Oral cancers still represent a major health problem; regional lymph node metastases occur in 30-40% of head and neck squamous cell carcinomas and are associated with unfavorable prognosis and decreased survival. The study included 35 cases of oral squamous cell carcinomas (OSCC), which were analyzed by double reactions to determine the proliferative activity (anti-human D2-40/Ki67) and the maturity degree (anti-human D2-40/alpha-SMA) of lymphatic vessels, both intratumoral (IT) and in the advancing edge (AE), and in relation to clinicopathological prognostic parameters. The mean values of D2-40 lymphatic vessel density (LVD) were higher in AE then in IT level.
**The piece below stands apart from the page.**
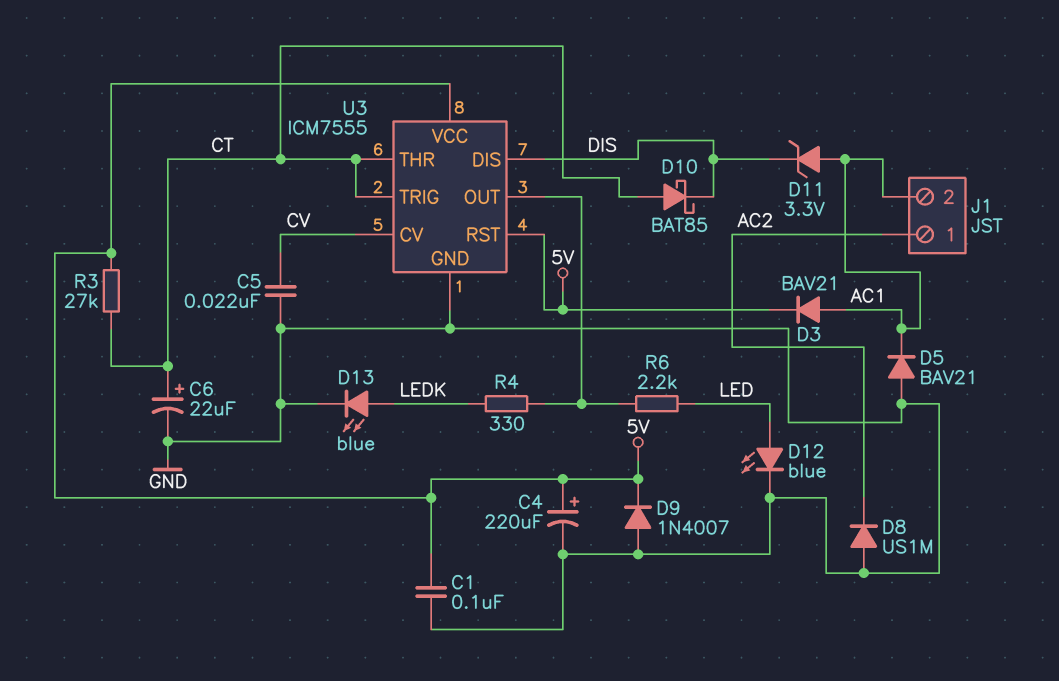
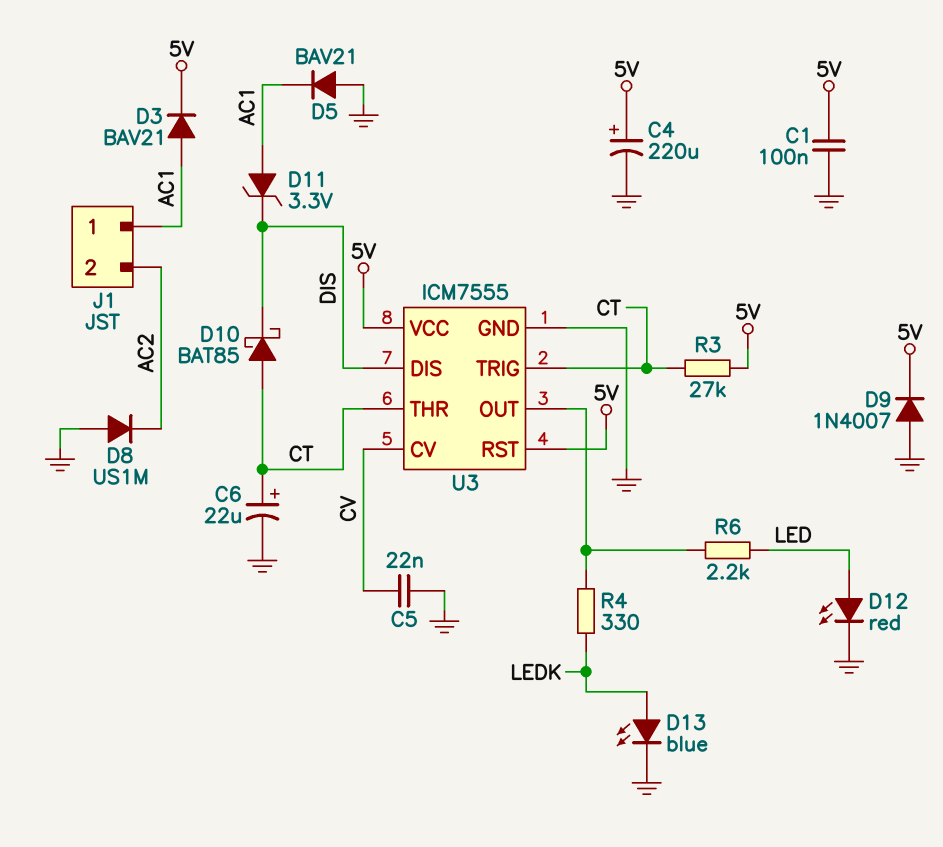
D12: LED blue (A LED, K GND) -> LED red (A LED, K GND)
J1 pin 1: AC2 -> AC1
J1 pin 2: AC1 -> AC2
Poorly differentiated carcinomas, T3/T4, presented the highest LVD values, both IT and in the AE. LVD was higher in advanced stages and metastasizing carcinomas. Ki67 was positive in all cases, Ki67 proliferation index (IP) indicated higher values in poorly differentiated carcinoma, T3/T4, metastasizing ones, both IT and in the AE. LVD and IP Ki67 showed a positive linear correlation. D2-40/Ki67-positive vessels were identified only at the AE or close to it. D2-40/Ki67 LVD had highest values in advanced stages carcinoma, with metastases. D2-40/alpha-SMA-positive vessels were identified only in the neighborhood of the tumor and LVD highest values were present in early-stage carcinomas and without metastases. A negative linear correlation between proliferation and maturity of the lymphatic vessels was found. The study indicated a strong association between lymphatic proliferative activity and lymph node metastases, suggesting the need for targeted antilymphangiogenic therapies in OSCC.